What can we say October 27? 23rd after Pentecost

 To preach Job chapter 42 you’d have to establish the context of the previous 41 chapters… Not impossible! Especially after Job’s extensive misery, met only by extended silence, and then the whirlwind tour of the wildness of creation, Job’s final words to the Lord, “I know you can do anything,” are a sober, hard-won affirmation of divine omnipotence, which was never doubted by Job or anybody else. The shape of that omnipotence, what God does with God’s unlimited power is always the question. Omnipotence is hard to love. God’s power is expended in creating life in the thick of death, relationship in the midst of loneliness, a dazzling dance of light and darkness. God “can do anything,” and so God is not imprisoned by human notions of right and wrong; God isn’t stuck rewarding the righteous or punishing the wicked. God quite freely reigns. Only when God is thus free can God be a God of mercy.

   Job quotes the Lord’s own opening volley: “Who is this darkening counsel without knowledge?” He realizes it’s not that he lacked knowledge or was wrong in his knowledge. He’s now been granted now a fuller, deeper knowledge. He’s learned plenty about frost and goats and lions, stars and alligators. But the great lesson for Job is there in 42:5: “My ears had heard about you, but now my eyes have seen you.” How often do churchgoers and Bible students know things about God, without knowing God? Job and his friends had been clinging to a god who was nothing but their notions of right and wrong, the great retributor. The true God is greater, better, more mystifying, and wonderful.

   Job humbly declares “Therefore I relent.” Not repent! but relent. Job doesn’t confess his sin; and God never asks him to. Job gives up his mistaken understandings of God. He is disillusioned – as in his illusions have been shattered, as now he sees the true God who isn’t the righteous judge but the profligate creator of life and mystery, the one who speaks, and is with us.

   Then God turns on Job’s fake friends. Had they overheard the whirlwind business? God is angry because in speaking glib half-truths about God, they spoke falsely. Stunning. This, coupled with Job’s intimate realization in 42:5, is very close to the point of the book. Job, railing relentlessly against God, accusing, blaming and demeaning God, has spoken correctly about God! – while the friends, with their holy, righteous, even biblical defense of God’s honor, have spoken falsely. In such a messy, complex world, God prefers outcries and blatant honesty to smug piety.
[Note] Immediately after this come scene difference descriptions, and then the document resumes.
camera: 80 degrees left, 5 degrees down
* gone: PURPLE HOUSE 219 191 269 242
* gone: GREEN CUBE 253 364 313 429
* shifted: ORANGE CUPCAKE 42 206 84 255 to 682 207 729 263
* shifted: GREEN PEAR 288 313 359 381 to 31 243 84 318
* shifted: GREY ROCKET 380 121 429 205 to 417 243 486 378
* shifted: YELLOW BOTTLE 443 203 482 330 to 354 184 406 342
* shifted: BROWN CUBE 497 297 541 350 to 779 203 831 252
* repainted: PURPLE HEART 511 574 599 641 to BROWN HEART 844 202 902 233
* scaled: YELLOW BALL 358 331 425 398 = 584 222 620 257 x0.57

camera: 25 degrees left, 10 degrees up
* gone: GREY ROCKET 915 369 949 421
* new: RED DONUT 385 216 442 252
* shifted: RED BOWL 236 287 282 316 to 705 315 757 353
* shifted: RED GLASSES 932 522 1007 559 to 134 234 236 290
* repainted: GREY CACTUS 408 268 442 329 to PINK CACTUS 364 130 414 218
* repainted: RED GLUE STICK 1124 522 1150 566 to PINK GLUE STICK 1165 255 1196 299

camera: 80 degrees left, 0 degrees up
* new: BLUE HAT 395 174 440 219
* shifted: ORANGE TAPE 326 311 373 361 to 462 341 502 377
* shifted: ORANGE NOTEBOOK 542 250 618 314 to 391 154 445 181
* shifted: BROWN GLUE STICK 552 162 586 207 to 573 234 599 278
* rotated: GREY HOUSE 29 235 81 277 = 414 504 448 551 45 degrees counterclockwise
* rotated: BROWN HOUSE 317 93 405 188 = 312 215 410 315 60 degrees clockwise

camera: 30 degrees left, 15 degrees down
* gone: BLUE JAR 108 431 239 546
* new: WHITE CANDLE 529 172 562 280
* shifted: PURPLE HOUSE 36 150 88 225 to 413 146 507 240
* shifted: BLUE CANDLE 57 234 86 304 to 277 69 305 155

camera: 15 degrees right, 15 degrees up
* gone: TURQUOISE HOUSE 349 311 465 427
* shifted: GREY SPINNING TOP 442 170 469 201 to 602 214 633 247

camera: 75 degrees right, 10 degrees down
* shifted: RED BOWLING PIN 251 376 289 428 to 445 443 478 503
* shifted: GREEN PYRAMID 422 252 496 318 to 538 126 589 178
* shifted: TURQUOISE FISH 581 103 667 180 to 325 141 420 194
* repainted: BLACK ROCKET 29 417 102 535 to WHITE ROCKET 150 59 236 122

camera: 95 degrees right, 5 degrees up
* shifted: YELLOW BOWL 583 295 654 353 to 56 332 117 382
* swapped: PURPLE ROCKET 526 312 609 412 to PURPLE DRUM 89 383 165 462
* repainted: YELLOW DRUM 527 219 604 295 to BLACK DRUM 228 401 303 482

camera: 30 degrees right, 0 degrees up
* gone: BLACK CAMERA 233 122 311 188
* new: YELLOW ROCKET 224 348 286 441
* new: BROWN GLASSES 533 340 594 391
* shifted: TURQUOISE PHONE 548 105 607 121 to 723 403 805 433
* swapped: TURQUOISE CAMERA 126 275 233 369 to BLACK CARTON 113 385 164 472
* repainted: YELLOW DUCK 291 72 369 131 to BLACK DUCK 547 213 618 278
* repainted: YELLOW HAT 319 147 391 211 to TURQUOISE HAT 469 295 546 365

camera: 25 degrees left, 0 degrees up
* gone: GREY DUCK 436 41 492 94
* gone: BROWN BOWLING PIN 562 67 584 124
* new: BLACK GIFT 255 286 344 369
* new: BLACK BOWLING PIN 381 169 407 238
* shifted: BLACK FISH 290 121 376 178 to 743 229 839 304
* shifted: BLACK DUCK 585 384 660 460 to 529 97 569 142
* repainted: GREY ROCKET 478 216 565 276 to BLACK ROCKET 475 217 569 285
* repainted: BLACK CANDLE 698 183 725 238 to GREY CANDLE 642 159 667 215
   God affectionately calls Job his “servant” twice in 42:8 – and then, with some amusing irony, says that he will ask Job to pray for them. They had, after all, urged Job to lift up his hands in prayer. It never dawned on them (until now) that those prayers needed to be for them, not Job himself.

   The prose ending to the tale, in 42:9-17, is dissonant, almost corny, virtually anticlimactic. Remove the poetry in chapters 3-41, and you get this dumb plot the larger book is designed to subvert: God brags on Job, the satan challenges God, then inflicts Job with horrors; but Job is resolutely pious – so God wins the bet, and restores Job’s vast possessions, even doubling them.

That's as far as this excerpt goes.